ABSTRACT.  Numbers have emerged historically as by far the most popular
form of representation. All our basic scientific paradigms are built on
the foundation of these, numeric, or quantitative, concepts. Measurement,
as conventionally understood, is the corresponding process for (numeric)
representation of objects or events, i.e., it is a procedure or device
that realizes the mapping from the set of objects to the set of numbers.

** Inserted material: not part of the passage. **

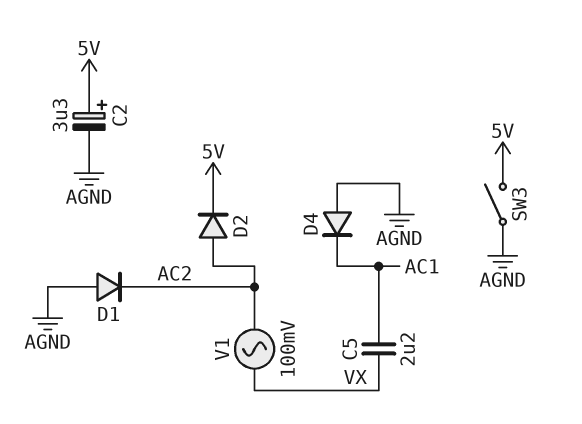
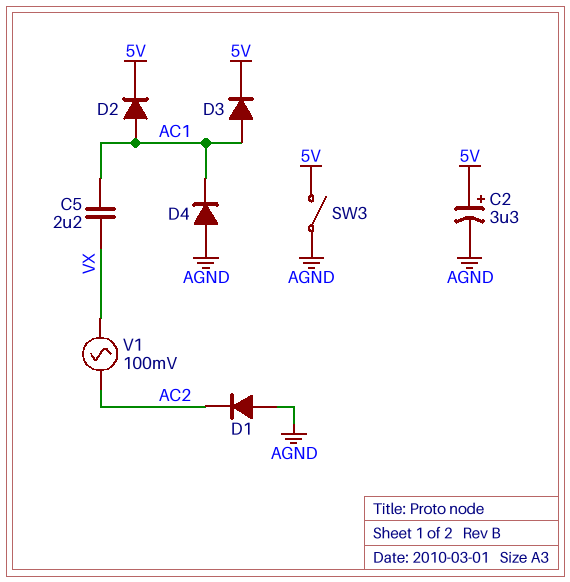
D2: diode (A AC2, K 5V) -> diode (A AC1, K 5V)
D3: none -> diode (A AC1, K 5V)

Any (including a future) measurement device is constructed based on the
underlying mathematical structure that is thought appropriate for the
purpose. It has gradually become clear to us that the classical numeric
mathematical structures, and hence the corresponding (including all
present) measurement devices, impose on "real" events/objects a very rigid
form of representation, which cannot be modified dynamically in order to
capture their combinative, or compositional, structure. To remove this
fundamental limitation, a new mathematical structure--evolving
transformation system (ETS)--was proposed earlier. This mathematical
structure specifies a radically new form of object representation that, in
particular, allows one to capture (inductively) the compositional, or
combinative, structure of objects or events. Thus, since the new structure
also captures the concept of number, it offers one the possibility of
capturing simultaneously both the qualitative (compositional) and the
quantitative structure of events.
    In a broader scientific context, we briefly discuss the concept of a
fundamentally new, biologically inspired, "measurement process", the
inductive measurement process, based on the ETS model. In simple terms,
all existing measurement processes "produce" numbers as their outputs,
while we are proposing a measurement process whose outputs capture the
representation of the corresponding class of objects, which includes the
class projenitor (a non-numeric entity) plus the class transformation
system (the structural class operations). Such processes capture the
structure of events/objects in an inductive manner, through a direct
interaction with the environment.